Me voilà parti. J’étais tout seul dans un compartiment. Cela aurait pu être bien, mais le confort germanique, c’est pas ça. J’ai rencontré des gantois qui partait pour la Crète, ils avaient peur de rater leur correspondance pour Dusseldorf. J’ai mal partout, on sent que ce ne sont pas des sièges Tréca (Célèbre marque de matelas). Le temps ne m’enchante guère, il pleut. Enfin Brumeux.

Vienne, première halte. Je rencontre une fille, elle étudie la biologie à Vienne.
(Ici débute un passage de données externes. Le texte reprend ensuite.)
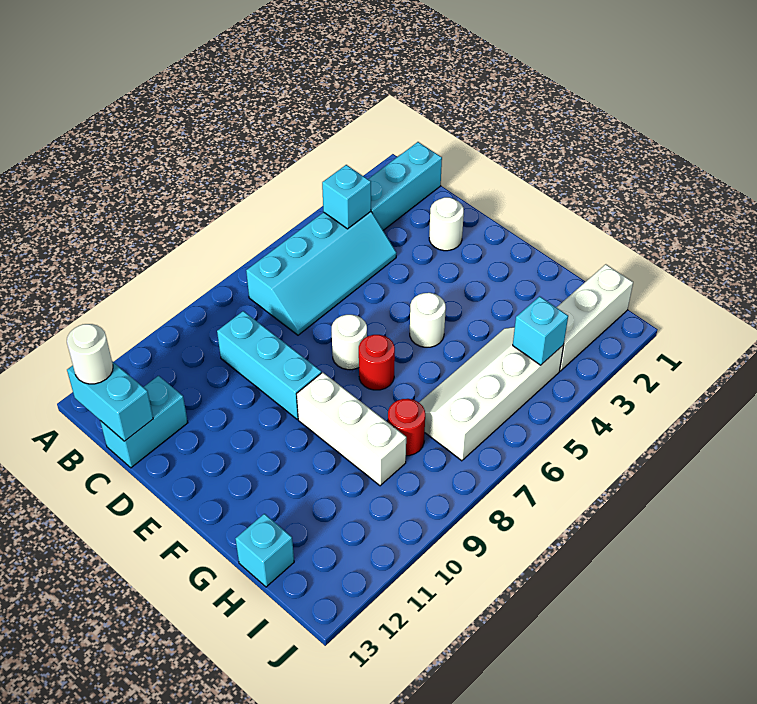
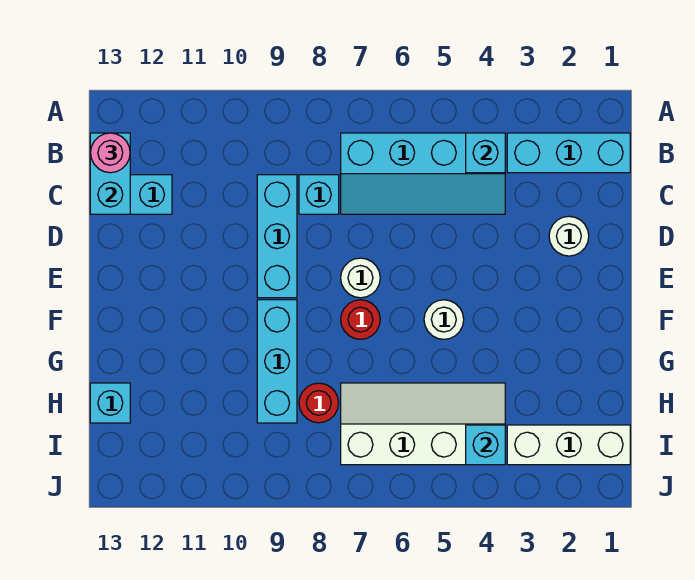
white round brick B13 level 3 -> pink round brick B13 level 3
none -> cyan brick C8 level 1
white brick F9:H9 level 1 -> cyan brick F9:H9 level 1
Elle passe un examens mercredi, son dernier. Nous discutons. Elle m’indique les plus belles choses à voir à Vienne. Elle me dit d’aller à un concert à Vienne. Mais c’est trop pour les trois jours que je me suis fixé, je n’aurais pas le temps.

 

Je découvre Vienne. Le camping est vite trouvé. Enfin, une fois que l’on sait comment y aller. Je commence Vienne par le Belvédère (Tiens la fille ne m’en avait pas parlé), ensuite Stephanehof et le Graben. Je termine par le palais royal, un palace par rapport à celui de Bruxelles. Ce qui m’étonne le plus à Vienne, c’est la place occupée par les cyclistes. Les pistes cyclables sont à eux. C’est la seule ville jusqu’à présent où j’ai vu une place pareille pour les cyclistes. (En dehors des Pays-Bas bien sûr). Même dans le métro, les Autrichiens prennent leur vélo. Maintenant, il est 21h00, je retourne au camping.

 

Vienne, jolie ville. La visite du « Schoonburn » me donne l’envie de mieux connaître l’histoire autrichienne et particulièrement celle de Sissi. Le parc est magnifique. C’est merveilleux de s'y promener Quant aux pièces du château, elles sont à thème : chambre de Sissi, Bureau de l'empereur, chambre de Napoléon, ... . Chacune est meublée avec soin.